European banks expand euro stablecoin consortium
25 banks joined Qivalis on May 20, raising membership to 37 across 15 countries to develop a euro-pegged stablecoin and reduce reliance on dollar-backed crypto infrastructure.
On May 20, 25 additional banks joined Qivalis, an Amsterdam-based consortium developing a euro-pegged stablecoin. Membership now totals 37 financial institutions across 15 countries. New participants include ABN AMRO, Rabobank, Sabadell, Bankinter, Bank of Ireland, Handelsbanken and Nordea. Earlier members include ING, BNP Paribas and BBVA.
Qivalis framed the project as a way to enable euro-denominated settlement on blockchain networks and to have European banks develop and govern the on-chain infrastructure. Jan-Oliver Sell, Qivalis’s chief executive, described the goal as: ‘The euro is Europe’s currency, and on-chain financial infrastructure should carry it — built by European institutions and governed by European rules.’

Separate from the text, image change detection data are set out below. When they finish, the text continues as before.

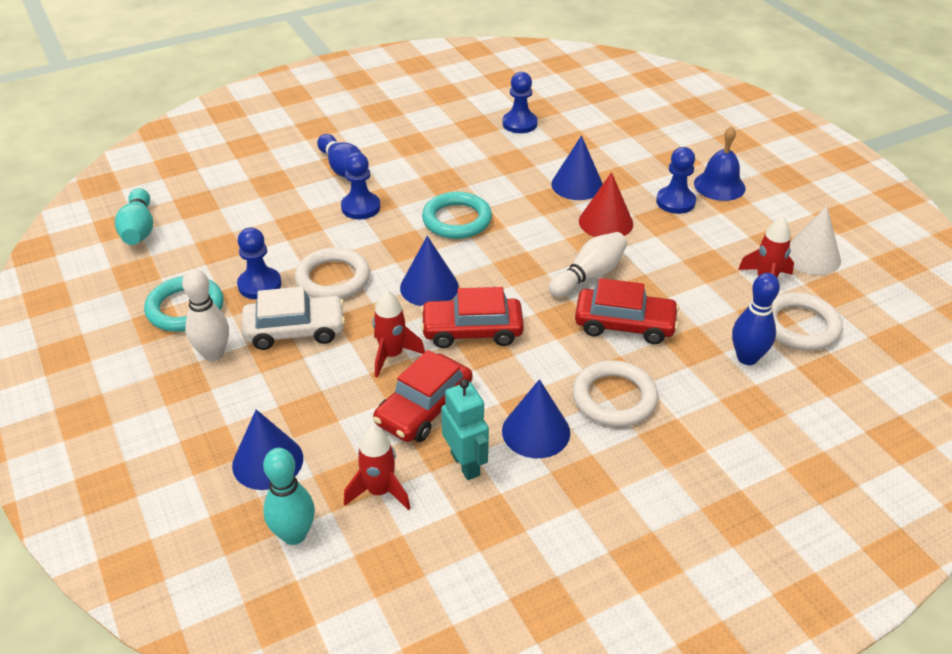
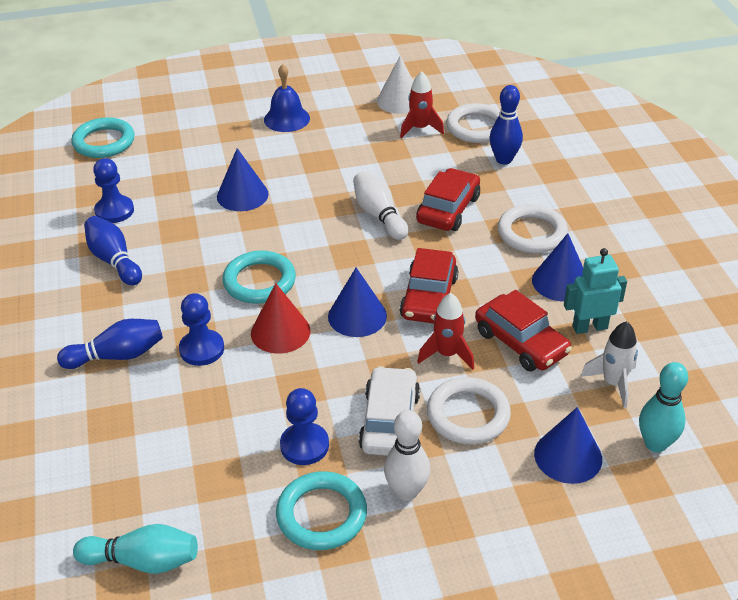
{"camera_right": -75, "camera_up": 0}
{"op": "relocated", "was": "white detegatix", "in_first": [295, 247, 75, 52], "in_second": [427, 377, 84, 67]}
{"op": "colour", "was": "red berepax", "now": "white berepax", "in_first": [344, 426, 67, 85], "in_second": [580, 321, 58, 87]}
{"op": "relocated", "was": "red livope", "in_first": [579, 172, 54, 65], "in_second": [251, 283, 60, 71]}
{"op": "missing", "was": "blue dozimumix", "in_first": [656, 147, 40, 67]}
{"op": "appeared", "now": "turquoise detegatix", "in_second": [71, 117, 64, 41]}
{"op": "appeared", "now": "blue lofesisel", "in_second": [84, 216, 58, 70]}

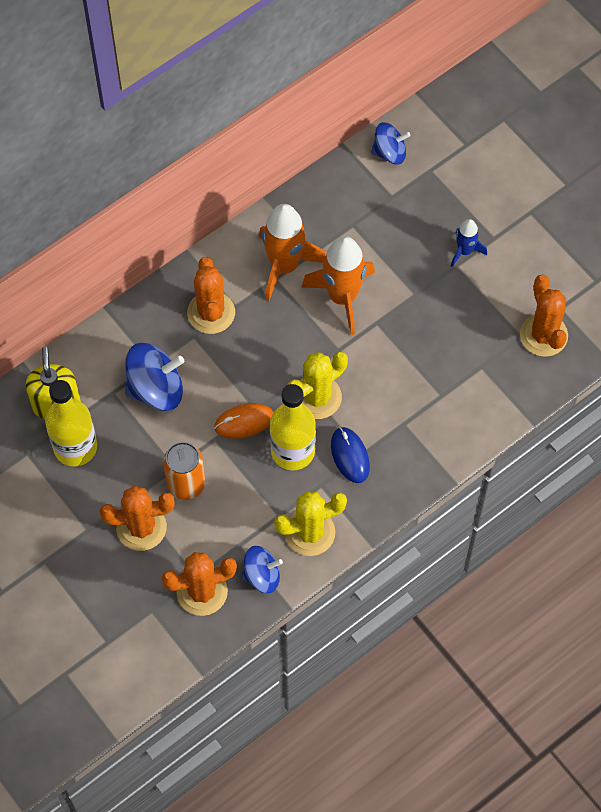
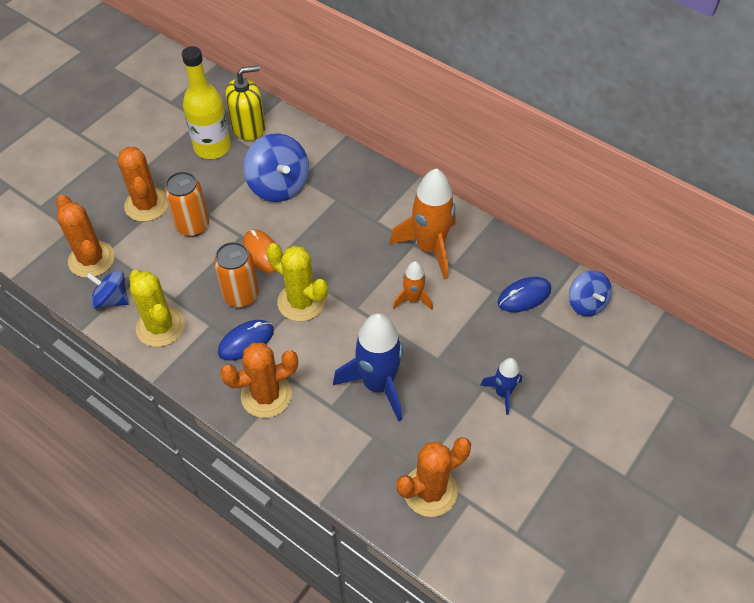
{"camera_right": 75, "camera_up": -10}
{"op": "relocated", "was": "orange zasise", "in_first": [187, 257, 48, 77], "in_second": [220, 343, 78, 75]}
{"op": "spun", "was": "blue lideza", "in_first": [242, 546, 41, 47], "in_second": [86, 270, 42, 39], "clockwise": 135}
{"op": "exchanged", "was": "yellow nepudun", "now": "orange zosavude", "in_first": [270, 384, 46, 86], "in_second": [214, 242, 45, 66]}
{"op": "size", "was": "orange berepax", "in_first": [301, 236, 74, 99], "in_second": [393, 261, 40, 49], "ratio": 0.53}
{"op": "appeared", "now": "blue berepax", "in_second": [333, 313, 70, 109]}
{"op": "appeared", "now": "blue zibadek", "in_second": [498, 277, 53, 35]}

Stablecoins are dominated by dollar-backed tokens. Tether’s USDT has about $190 billion in circulation and Circle’s USDC about $77 billion. Euro-backed tokens remain small by comparison. Societe Generale’s crypto unit launched a euro token in 2023 that has about €105.6 million in circulation.
Consortium members cited the potential importance of stablecoin rails for future payment flows and for the settlement of tokenized assets such as bonds, deposits and real estate across blockchain-based systems.
Regulatory developments in the European Union and the United States are moving toward clearer frameworks for stablecoins. Those frameworks could affect which jurisdictions and institutions operate future digital payment systems.
Qivalis’s expansion assembles banks from multiple markets and banking systems to develop a euro-denominated alternative to existing dollar-backed networks.